- DESCRIPTION OF THE TASK
Repeat the lines below exactly as written, please, from the line with "line: (301, 472)" to the line with "line: (183, 977)", both lines included, and no others.

- DATASET RECORDS
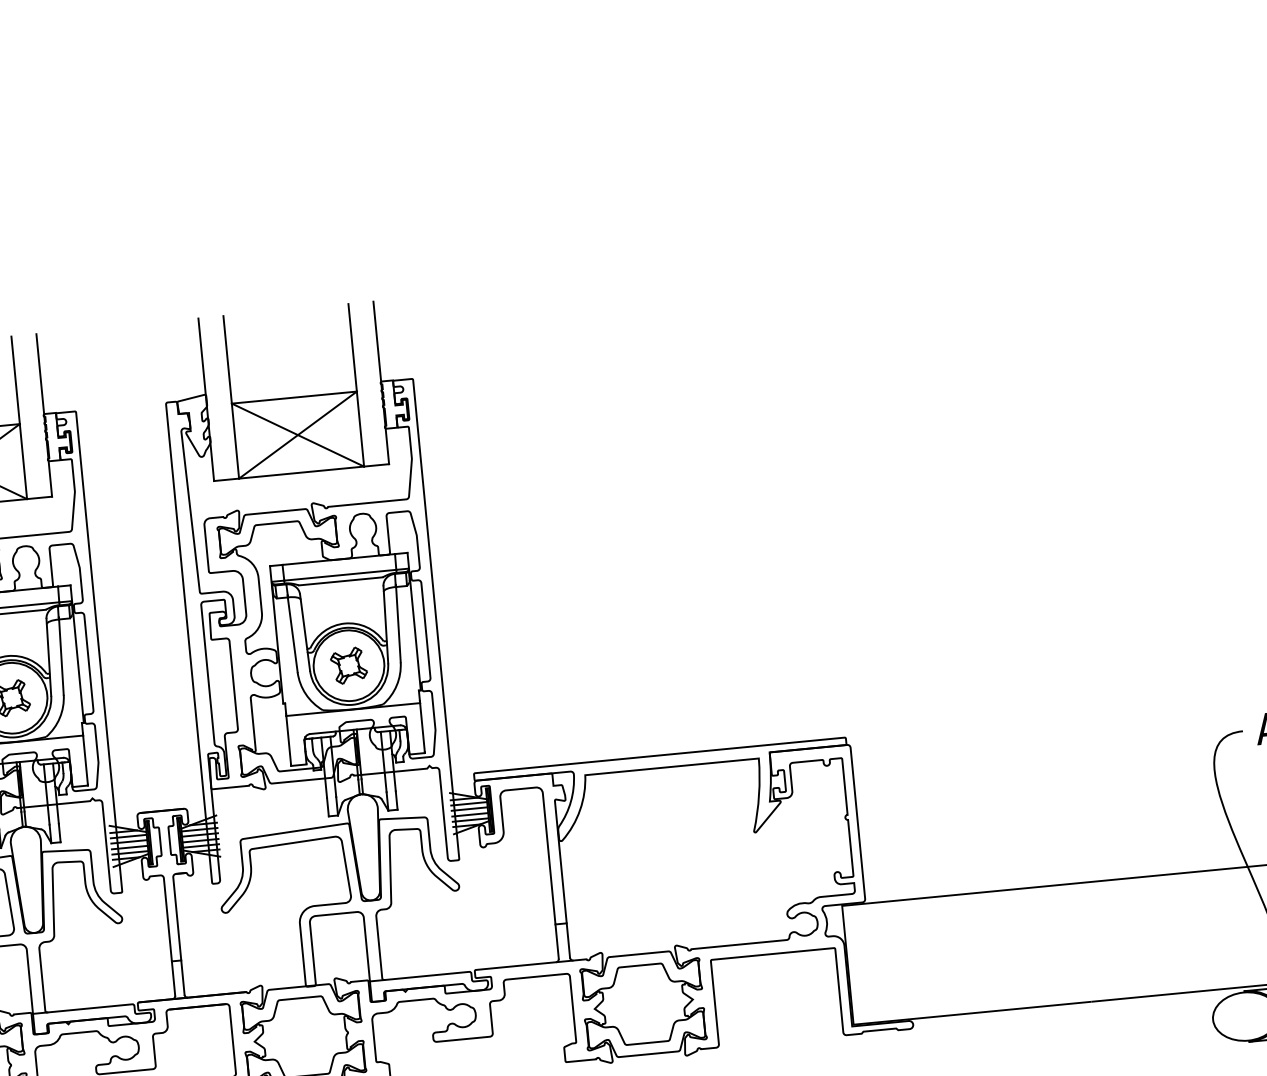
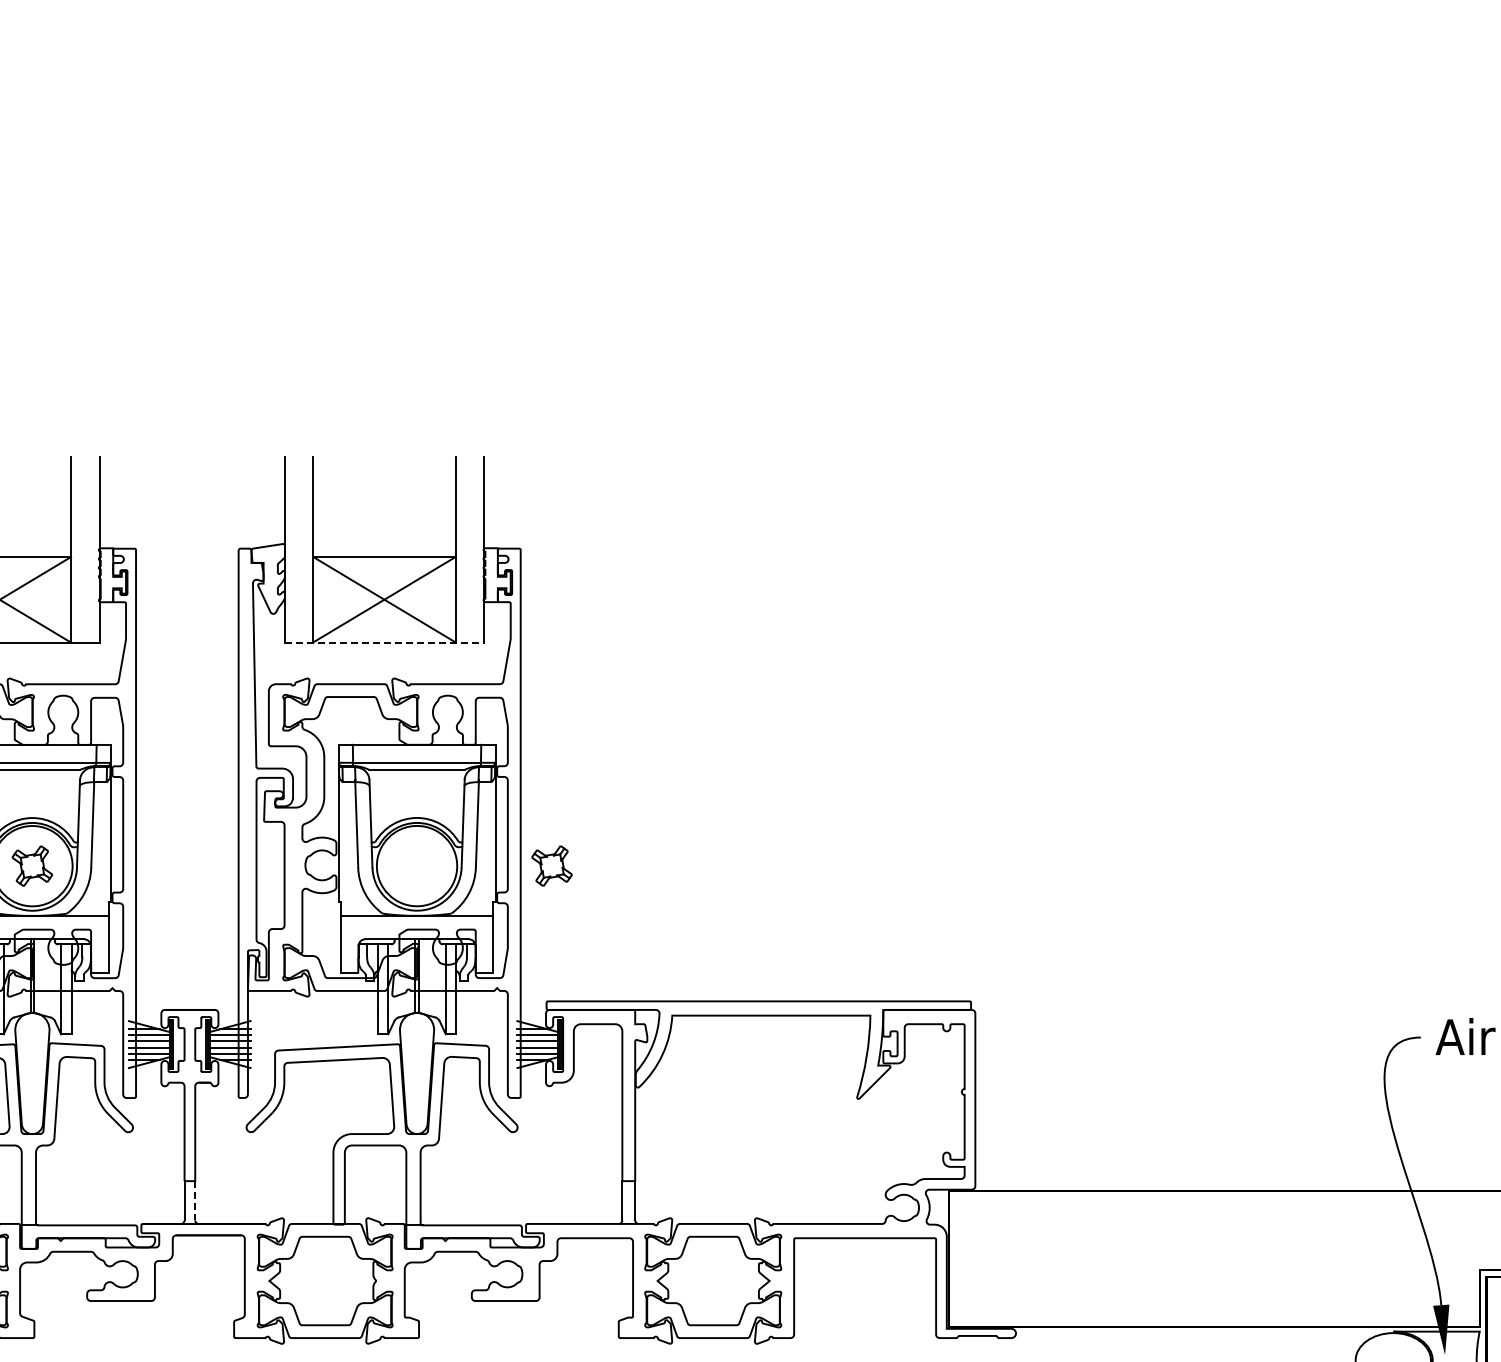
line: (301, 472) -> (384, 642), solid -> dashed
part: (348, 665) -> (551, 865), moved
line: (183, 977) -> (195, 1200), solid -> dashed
* * *
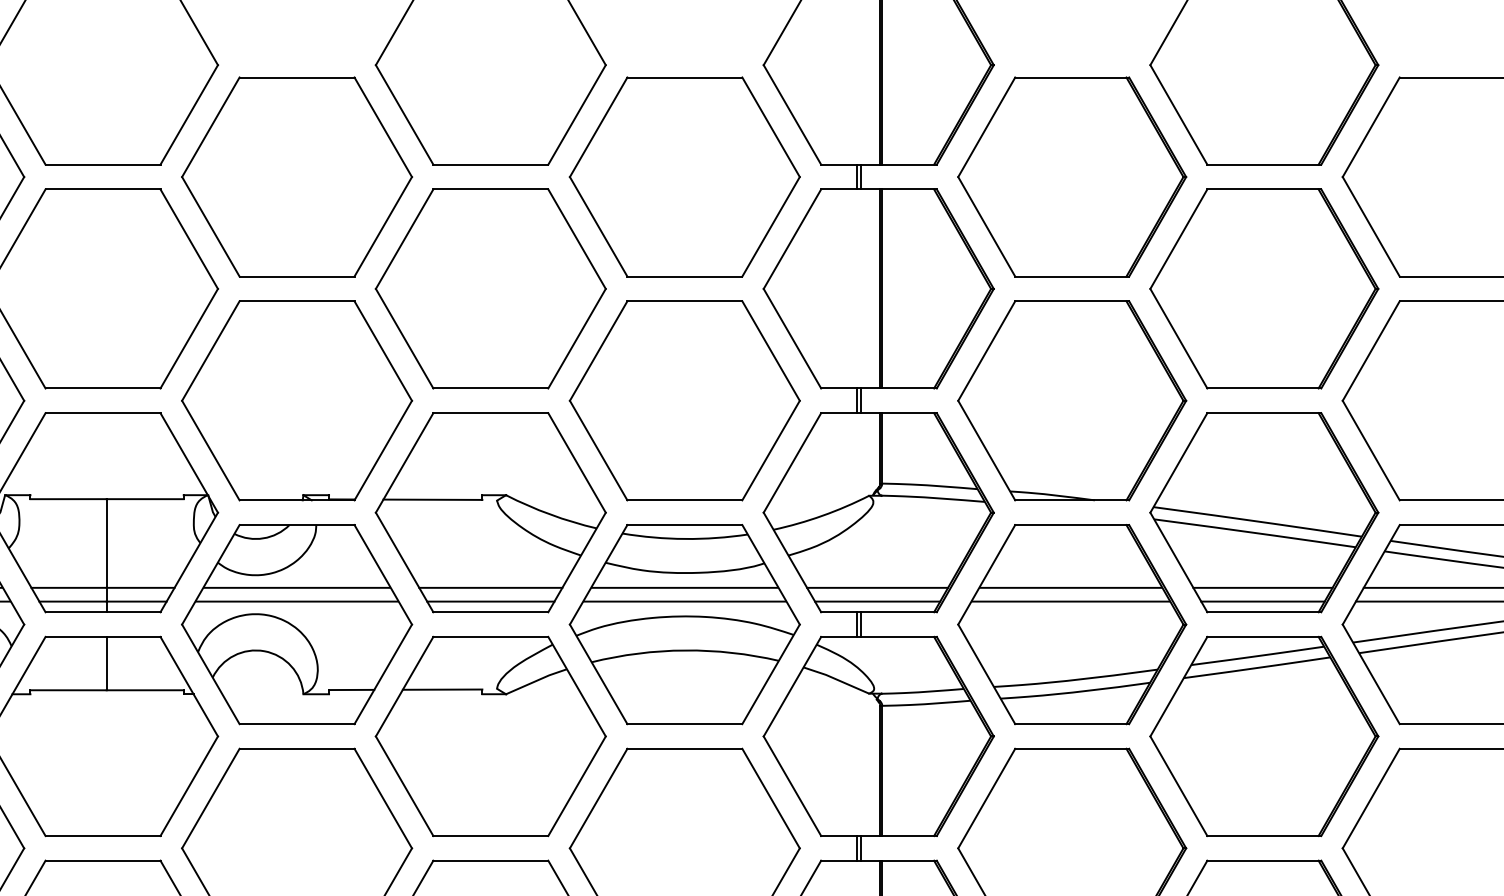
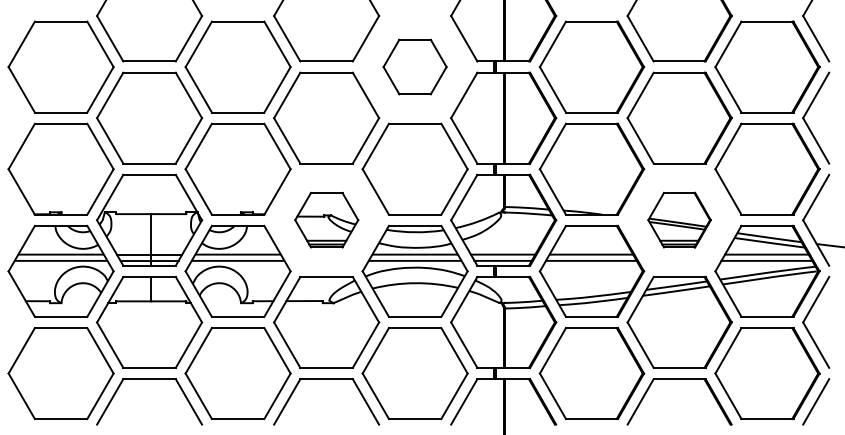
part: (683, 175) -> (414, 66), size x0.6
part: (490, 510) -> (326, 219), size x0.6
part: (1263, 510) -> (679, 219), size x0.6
==
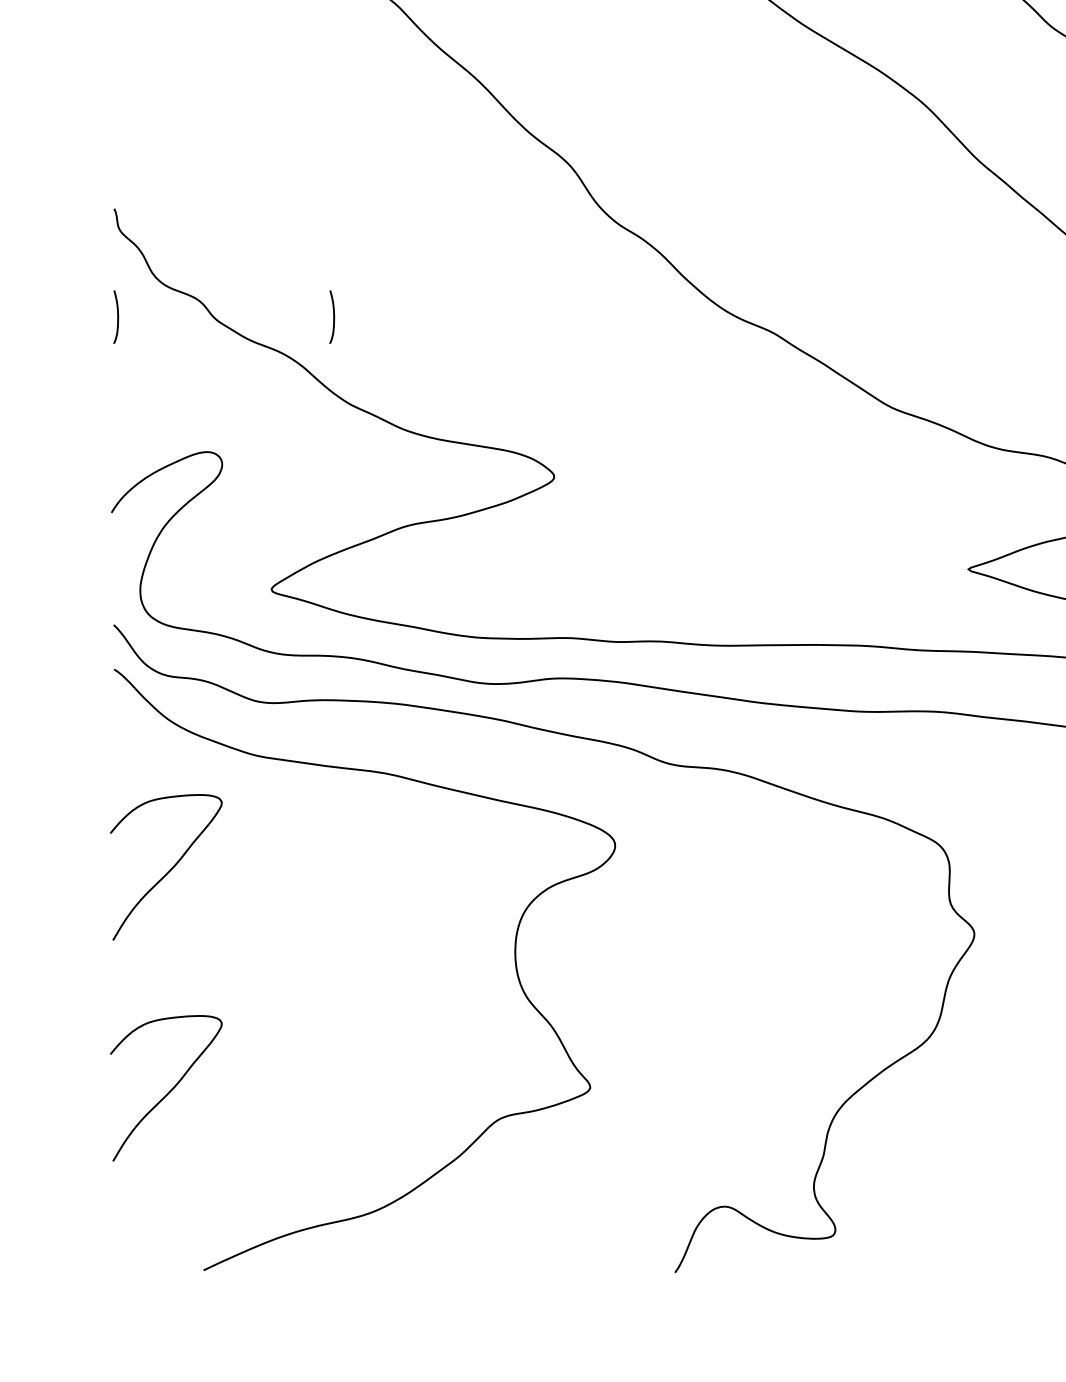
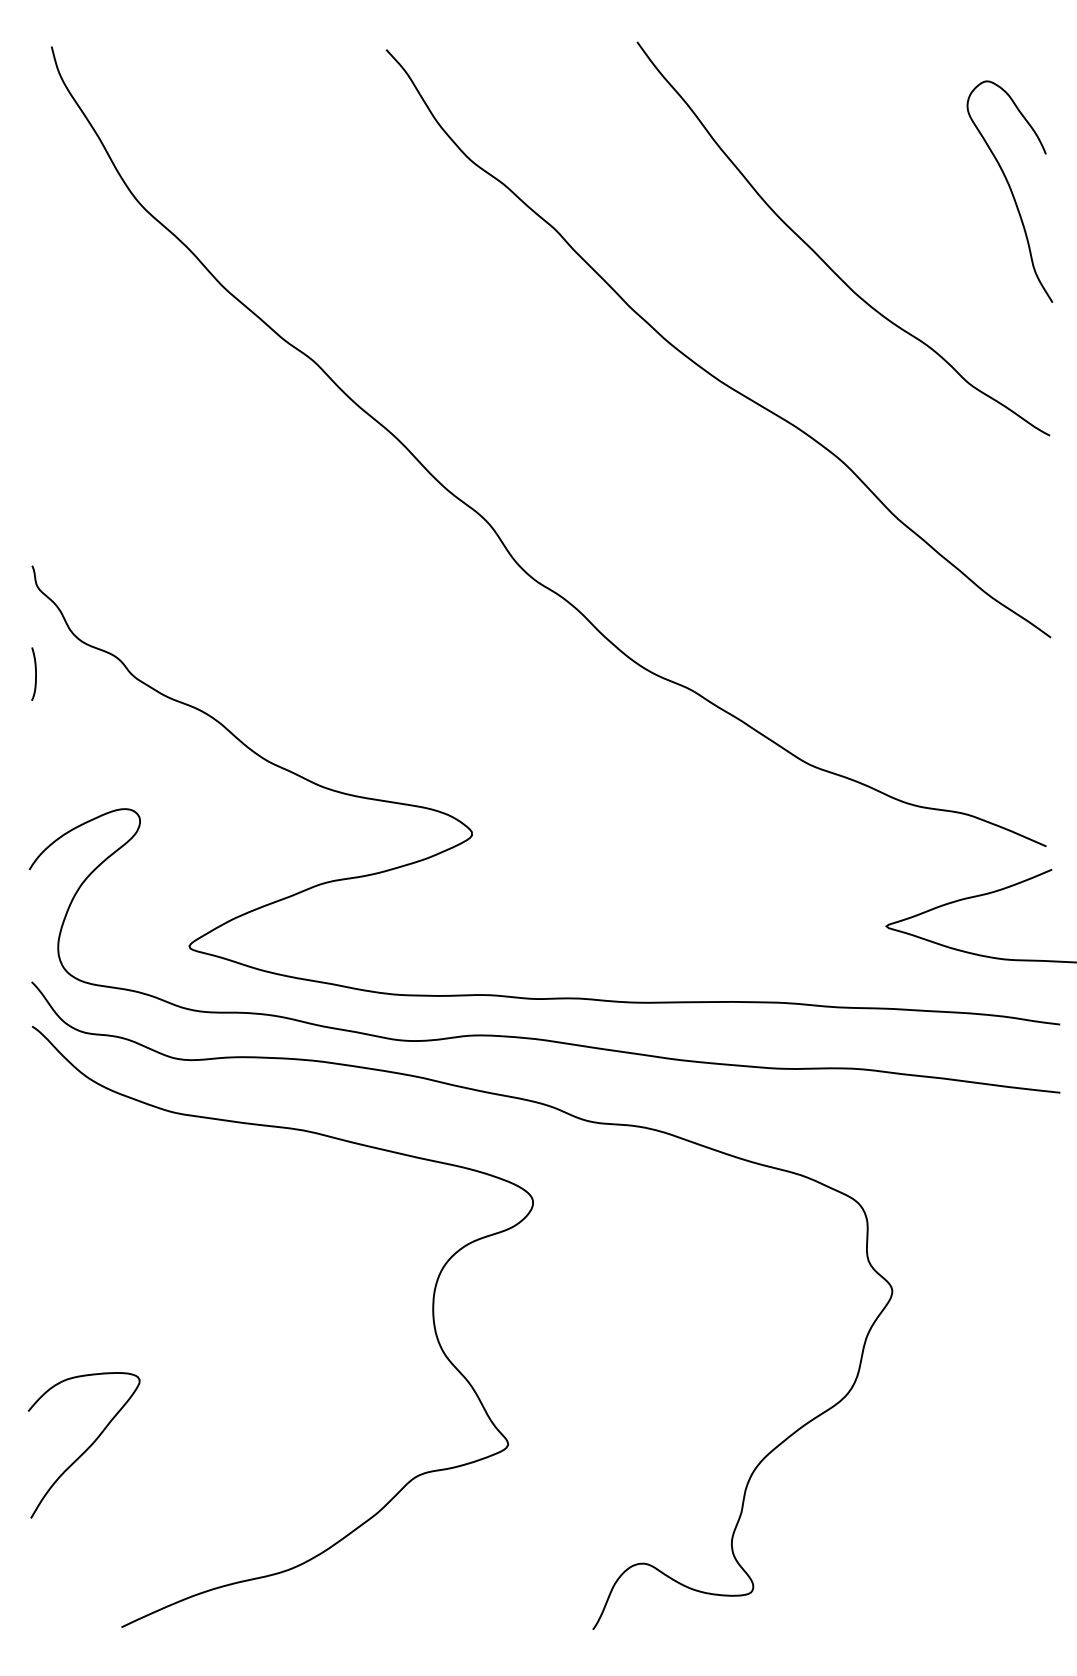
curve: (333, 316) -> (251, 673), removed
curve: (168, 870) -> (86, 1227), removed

- YOUR RESPONSE
line: (301, 472) -> (384, 642), solid -> dashed
part: (348, 665) -> (551, 865), moved
line: (183, 977) -> (195, 1200), solid -> dashed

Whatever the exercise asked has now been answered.